● **INFORMATION**:
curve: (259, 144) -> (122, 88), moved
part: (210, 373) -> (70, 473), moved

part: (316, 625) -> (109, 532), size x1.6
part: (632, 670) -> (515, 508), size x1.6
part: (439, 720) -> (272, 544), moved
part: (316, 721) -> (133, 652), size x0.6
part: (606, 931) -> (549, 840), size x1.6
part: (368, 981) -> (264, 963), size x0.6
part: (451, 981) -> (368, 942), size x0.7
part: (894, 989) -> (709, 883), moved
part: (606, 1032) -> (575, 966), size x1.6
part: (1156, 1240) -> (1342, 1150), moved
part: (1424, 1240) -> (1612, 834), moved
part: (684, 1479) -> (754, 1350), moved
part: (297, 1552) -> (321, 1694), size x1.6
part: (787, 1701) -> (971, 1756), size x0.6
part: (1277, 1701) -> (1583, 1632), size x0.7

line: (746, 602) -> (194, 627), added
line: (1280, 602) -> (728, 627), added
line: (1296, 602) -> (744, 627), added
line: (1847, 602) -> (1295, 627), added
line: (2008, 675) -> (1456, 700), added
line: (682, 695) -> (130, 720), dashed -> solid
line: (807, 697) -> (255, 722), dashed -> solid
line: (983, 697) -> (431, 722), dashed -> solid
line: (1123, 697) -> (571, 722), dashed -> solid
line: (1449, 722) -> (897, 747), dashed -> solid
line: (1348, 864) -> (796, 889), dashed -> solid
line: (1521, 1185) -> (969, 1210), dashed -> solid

● **YOUR OBJECTIVE**:
Produce verbatim the lines starting at the one with "part: (1424, 1240) -> (1612, 834), moved" and ending at the last line of the material, both ends included. Add no other line.

● **YOUR RESPONSE**:
part: (1424, 1240) -> (1612, 834), moved
part: (684, 1479) -> (754, 1350), moved
part: (297, 1552) -> (321, 1694), size x1.6
part: (787, 1701) -> (971, 1756), size x0.6
part: (1277, 1701) -> (1583, 1632), size x0.7

line: (746, 602) -> (194, 627), added
line: (1280, 602) -> (728, 627), added
line: (1296, 602) -> (744, 627), added
line: (1847, 602) -> (1295, 627), added
line: (2008, 675) -> (1456, 700), added
line: (682, 695) -> (130, 720), dashed -> solid
line: (807, 697) -> (255, 722), dashed -> solid
line: (983, 697) -> (431, 722), dashed -> solid
line: (1123, 697) -> (571, 722), dashed -> solid
line: (1449, 722) -> (897, 747), dashed -> solid
line: (1348, 864) -> (796, 889), dashed -> solid
line: (1521, 1185) -> (969, 1210), dashed -> solid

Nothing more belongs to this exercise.